C’est un sujet différent. Je ne mets pas en cause ni le choix de ses clients, ni qui il défend, tout le monde a droit à une défense.
Tous ceux qui peuvent avoir un bon avocat et bien tant mieux pour eux. Je ne mets pas non plus en cause les propos qu’il tient devant les cours d’assises. Non, je m’en tiens à ses propos publics, hors fonction d’avocat. Et c’est sûr que Dupond-Moretti n’est pas un féministe.
Il a déjà dit tout le mal qu’il pensait de la loi sur l’outrage sexiste et de cette façon qu’on a d’empêcher la séduction de se faire.
En fait, il est sur la ligne de l’appel de Catherine Deneuve.
Donc en ce qui concerne Éric Dupond-Moretti, le nouveau garde des Sceaux, je m’interroge juste. Quelle sera sa détermination à faire appliquer bon nombre de lois qui ont été votées par le passé ? Sur la lutte contre les violences sexistes et sexuelles par exemple.
Ou encore, comment va-t-il faire appliquer la loi sur la pénalisation des clients de la prostitution, la loi contre le proxénétisme ?
Je ne pense pas que ce soit une loi qu’il soutienne beaucoup. Donc de ce point de vue là, j’observe simplement que le gouvernement est composé de quelques ministres anti-féministes assumés et que ces ministres-là occupent des postes clés dans la lutte contre les violences faites aux femmes. 


Emmanuel Macron s’était engagé à faire de l’égalité entre les femmes et les hommes la grande cause de son quinquennat.
Vous y croyez encore ?

On nous avait promis une femme Premier ministre, des femmes dans toutes les fonctions. Résultat, trois ans après, ce sont toujours des hommes qui sont à des postes clés.  Aucun changement là-dessus.
On attendait la grande cause de l’égalité maintenant on sait qu’elle ne viendra pas et qu’elle ne verra pas le jour.

Que pensez-vous de la nomination d’Élisabeth Moreno comme nouvelle ministre déléguée, chargée de l’égalité entre les femmes et les hommes ?
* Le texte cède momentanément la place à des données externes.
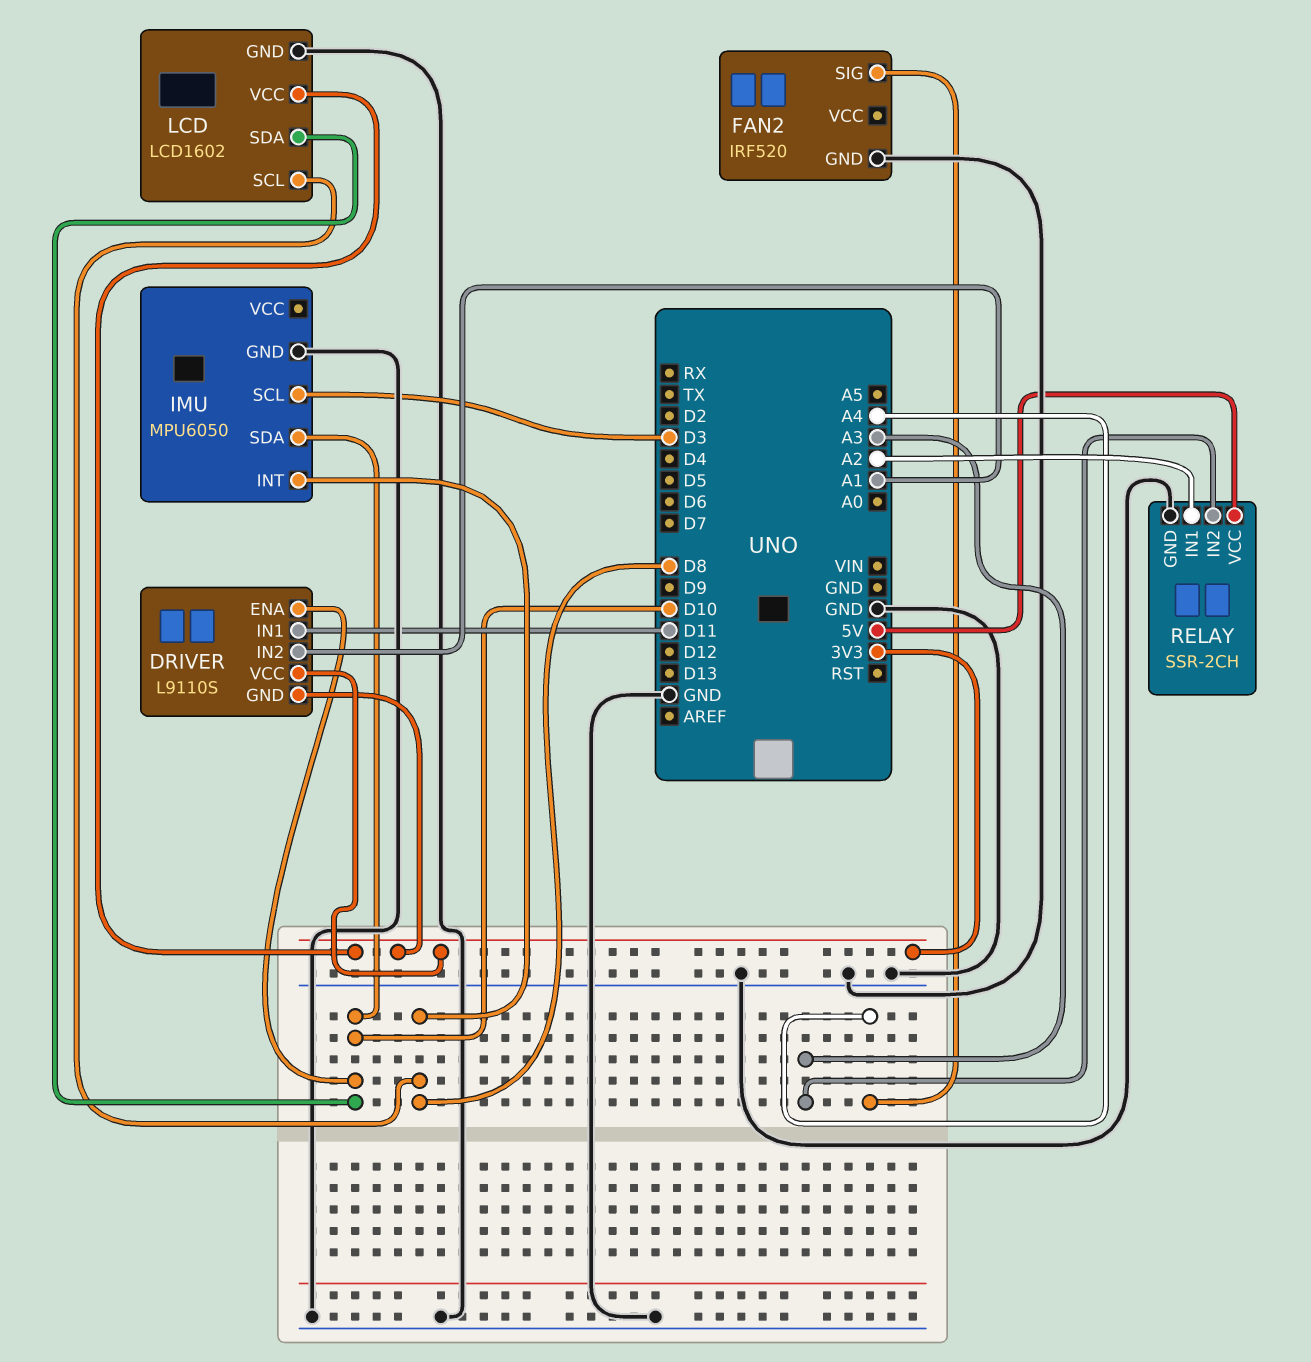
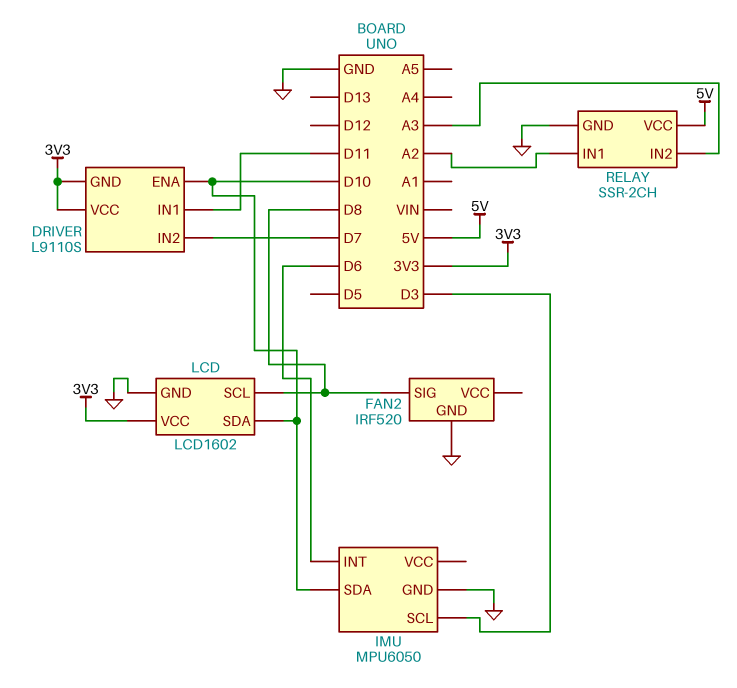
DRIVER pin IN2: A1 -> D7
FAN2 pin SIG: A4 -> D8
IMU pin INT: D8 -> D6

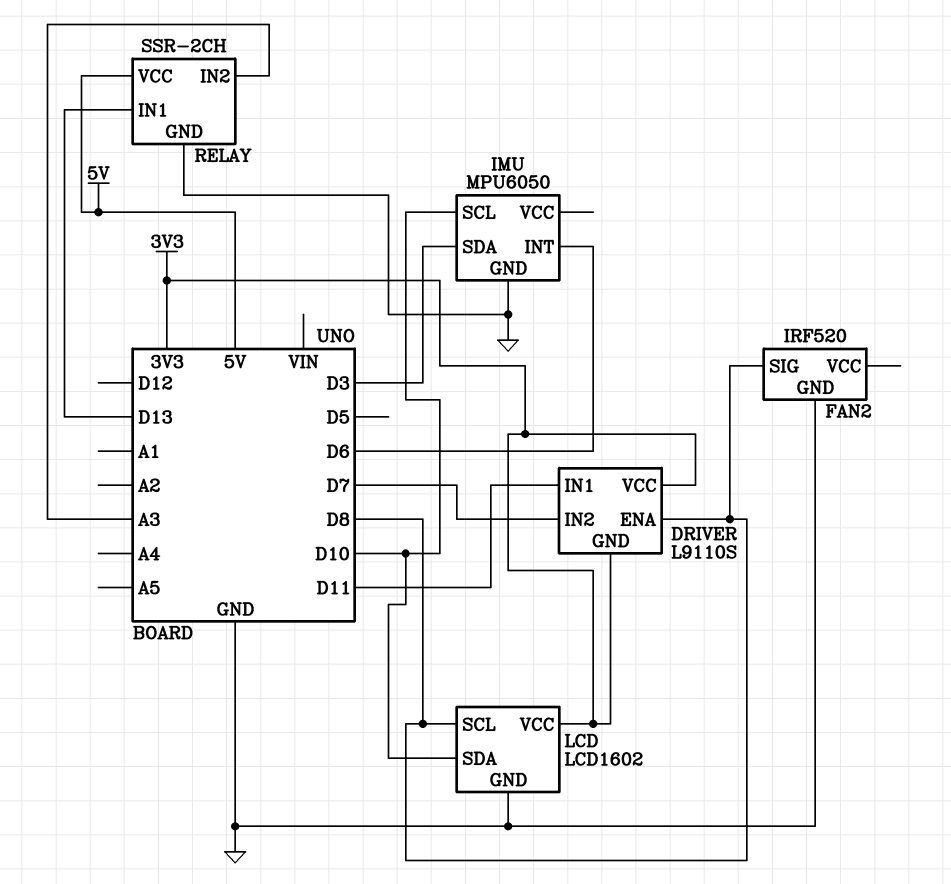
DRIVER pin ENA: D10 -> D8
IMU pin SCL: D3 -> D10
IMU pin SDA: D10 -> D3
RELAY pin IN1: A2 -> D13

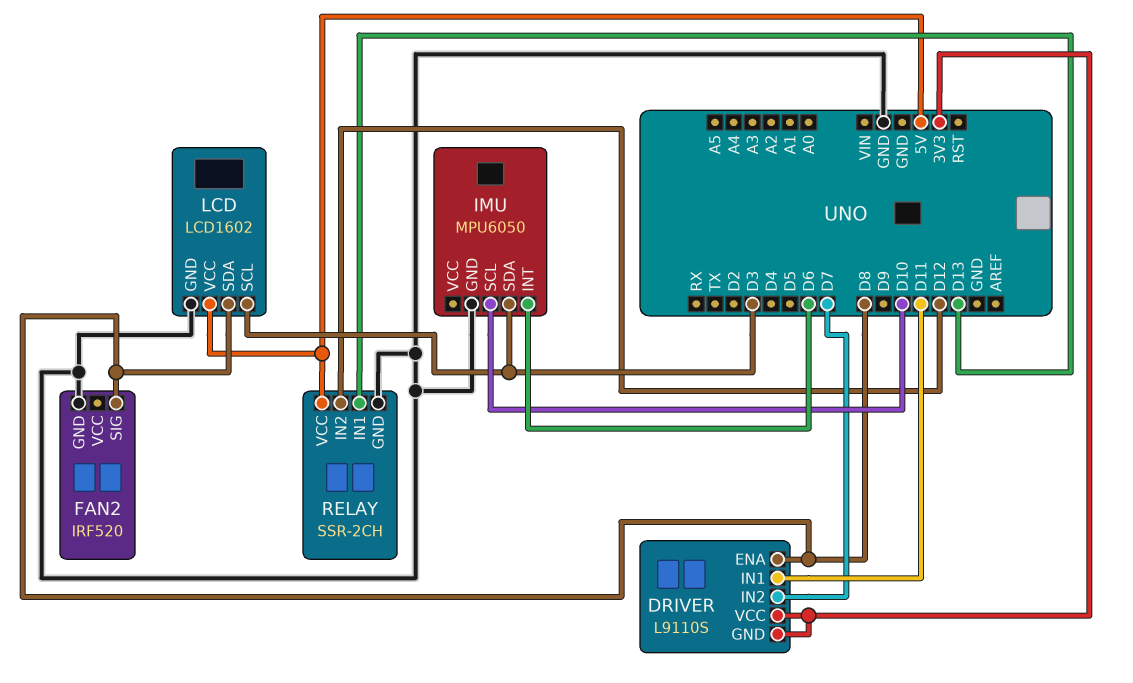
LCD pin SCL: D8 -> D3
LCD pin SDA: D10 -> D8
LCD pin VCC: 3V3 -> 5V
RELAY pin IN2: A3 -> D12

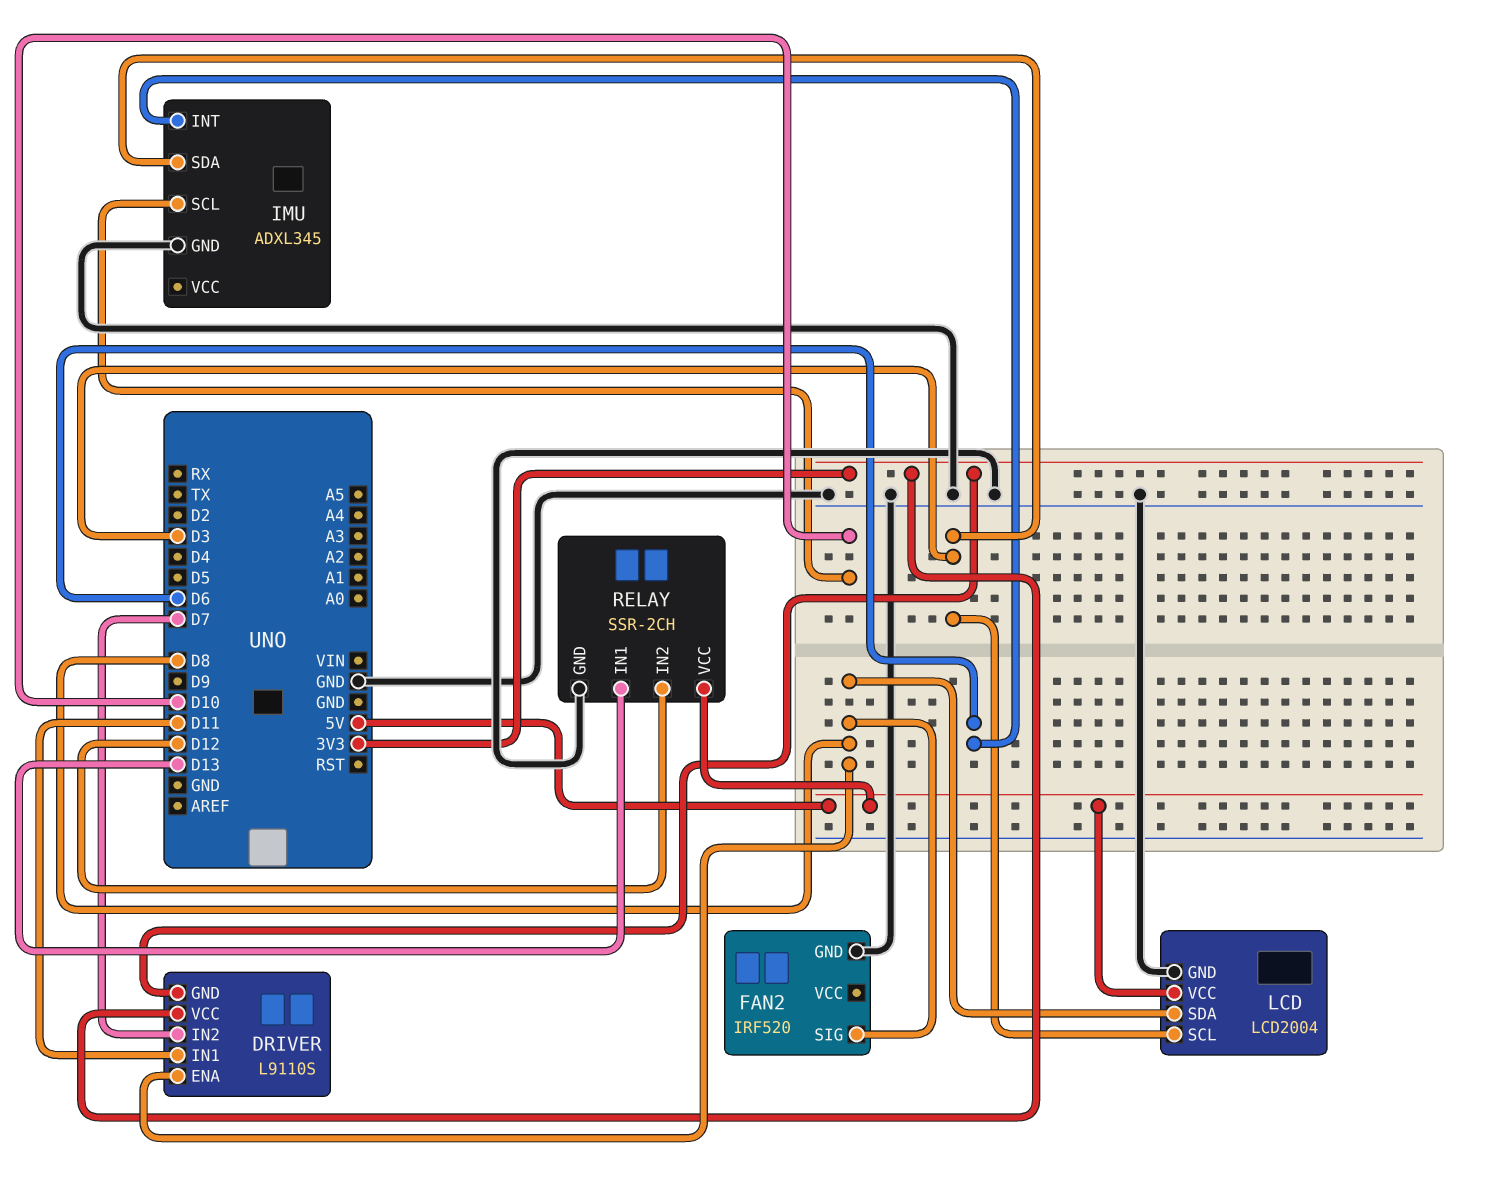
IMU: MPU6050 -> ADXL345
LCD: LCD1602 -> LCD2004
Je la connais peu, c’est un autre profil. Vous savez il y a plusieurs façons d’habiter cette fonction.
Chaque personnalité l’investit différemment. J’attends de voir comment elle va s’en emparer, où est-ce qu’elle va mettre ses priorités, quels liens elle va créer avec le mouvement féministe.
Liens qui ont été très dissolus et très compliqués avec Marlène Schiappa.

Auriez-vous souhaité qu’il y ait un ministère des droits des femmes, plein et entier ?

Maintenant avec mon expérience, je serais favorable à ce que de gros ministères soient présents dans les sujets de l’égalité femmes hommes. Par exemple, je pense qu’on aurait besoin d’un ministère de la justice et des droits des femmes pour mettre en place des tribunaux spécialisés dans les violences sexuelles et sexistes, pour les conflits intra-familiaux. Je suis plutôt favorable à ce qu’un ministre régalien soit également chargé des droits des femmes et surtout de faire évoluer son administration en faveur d’une plus grande égalité.

Le gouvernement Jean Castex doit incarner le nouveau chemin que veut prendre Emmanuel Macron. C’est un chemin qui vous fait envie ?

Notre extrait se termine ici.